Nonetheless, she types in her screen name and the screen name of her ex. "I won the fight, so it looks like he is not a lady's man, maybe?" crows Lydia, who repeatedly declines to give her last name out of embarrassment -- "What's a 50-year-old doing chatting in the middle of the night?"

Varying 'defcons'
Jordan "Jord" Vogt-Roberts, a 20-year-old film major at Columbia College Chicago, is part of that rarified company with more than 200 people on his buddy list. He has divided them into five categories that he calls "defcons."

"I was such a geek in high school, really big into conspiracy theories, and I think 'defcon' is a Department of Defense term," says Vogt-Roberts. "Defcon 1 is where I keep my four really good friends. Defcon 2 is about six people who I talk to on a regular basis. Defcon 3 to 5 are just randomly placed people I don't talk to very much."

Like so many people his age, Vogt-Roberts has had an AIM account since junior high. He prefers speaking face-to-face above all forms or communication, he says, but would rather instant-message than talk on his cell phone. When his family relocated from Royal Oak, Mich., to Mesa, Ariz., after the eighth grade, he kept in close contact with his buddies Matt ("the one who's really into metal music"), Tony ("the super witty guy"), Jon ("the artist of the group") and Jeremy ("the group's philosopher") through AIM. Before his senior year in high school, he moved back to Royal Oak.

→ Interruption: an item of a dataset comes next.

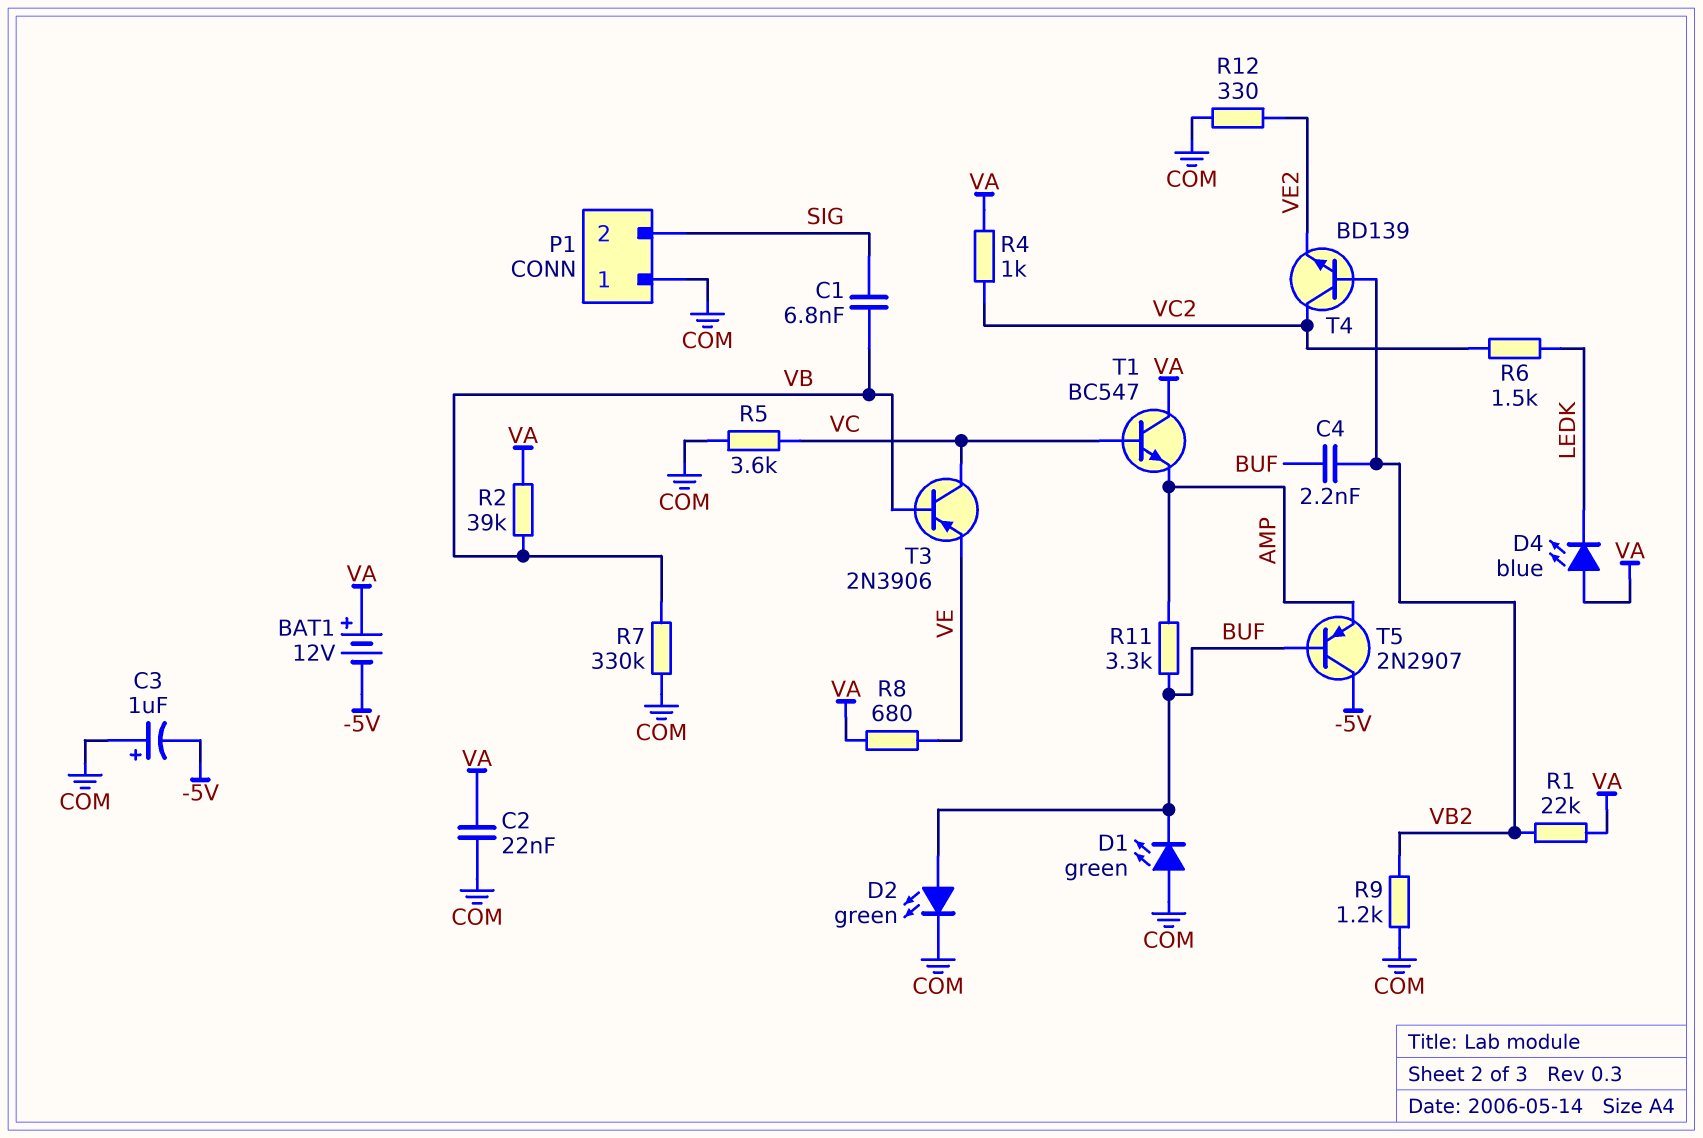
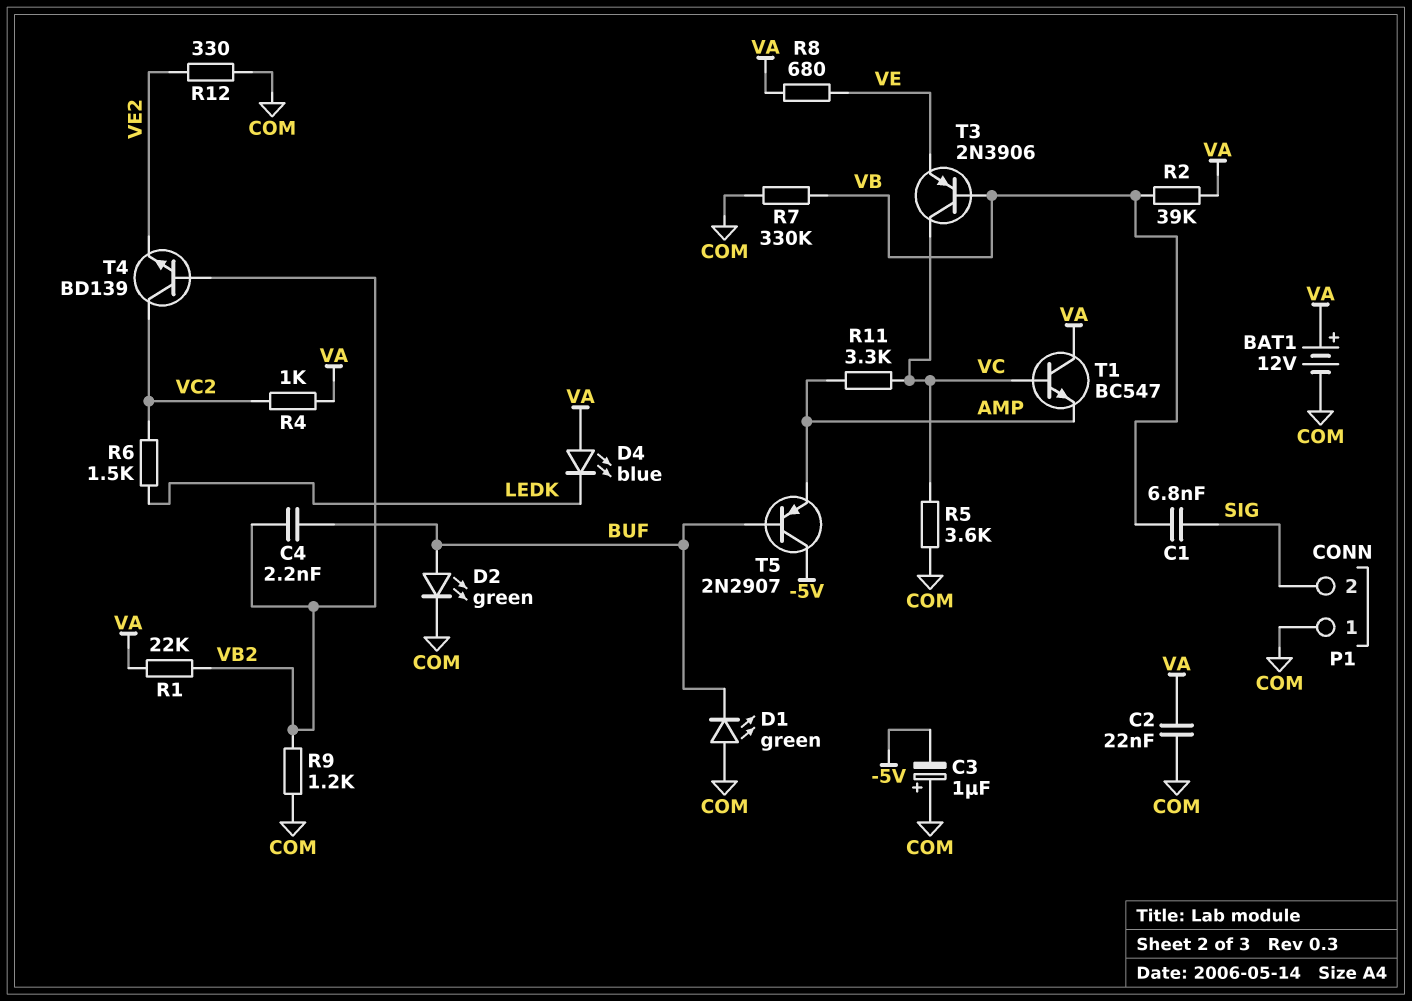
BAT1: 12V (plus VA, minus -5V) -> 12V (plus VA, minus COM)
R11: 3.3k (AMP, BUF) -> 3.3k (AMP, VC)

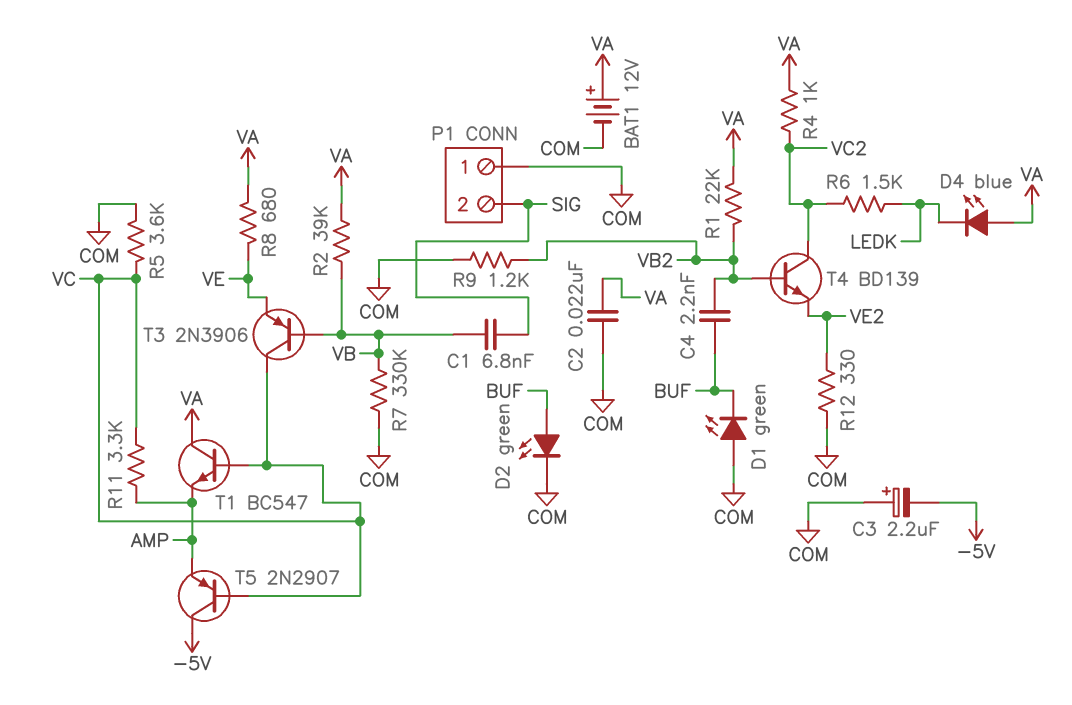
C3: 1uF (plus COM, minus -5V) -> 2.2uF (plus COM, minus -5V)
T5: PNP 2N2907 (B BUF, C -5V, E AMP) -> PNP 2N2907 (B VC, C -5V, E AMP)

So far, while chatting on AIM, he's "fought" against two screen names on AimFight.com -- his ex-girlfriend Kelly (he lost) and his friend Matt (he won).

"The more I played with it, the more it definitely had this neat little voyeur element to it, a nice little competitive element," says Vogt-Roberts. "It's a fun gimmick."

He types in five more screen names. "Well, if you think about it, the way this whole AimFight thing works, your worth is measured through other people." He realizes that he's only talking about instant messaging. "That's kind of messed up," he says. Then he types in two more screen names, testing their popularity.

Sitting in the smoke-filled SoHo Coffee House west of Dupont Circle, Ryan Jackson is doing what he does often: Web-surfing. In the course of five minutes or so on his laptop, he ranges from an article on "The Da Vinci Code" in http://www.christiantoday.com , to checking out Facebook, and then talks about AimFight.

"I'm sure plenty of people are getting a kick out of this," says Jackson, 19, biting on a chocolate croissant. He's had AIM -- "um, what, for like forever?" he says -- since he was 12 and has 62 people on his buddy list. Right now, 18 of his 62 friends are online. He types in his screen name and a friend's screen name. He wins. "I don't feel the need to judge my social standing," Jackson goes on, "by how many people I talk to, or talk to me, online."

Then he closes his AIM window, only to open it up again a few minutes later.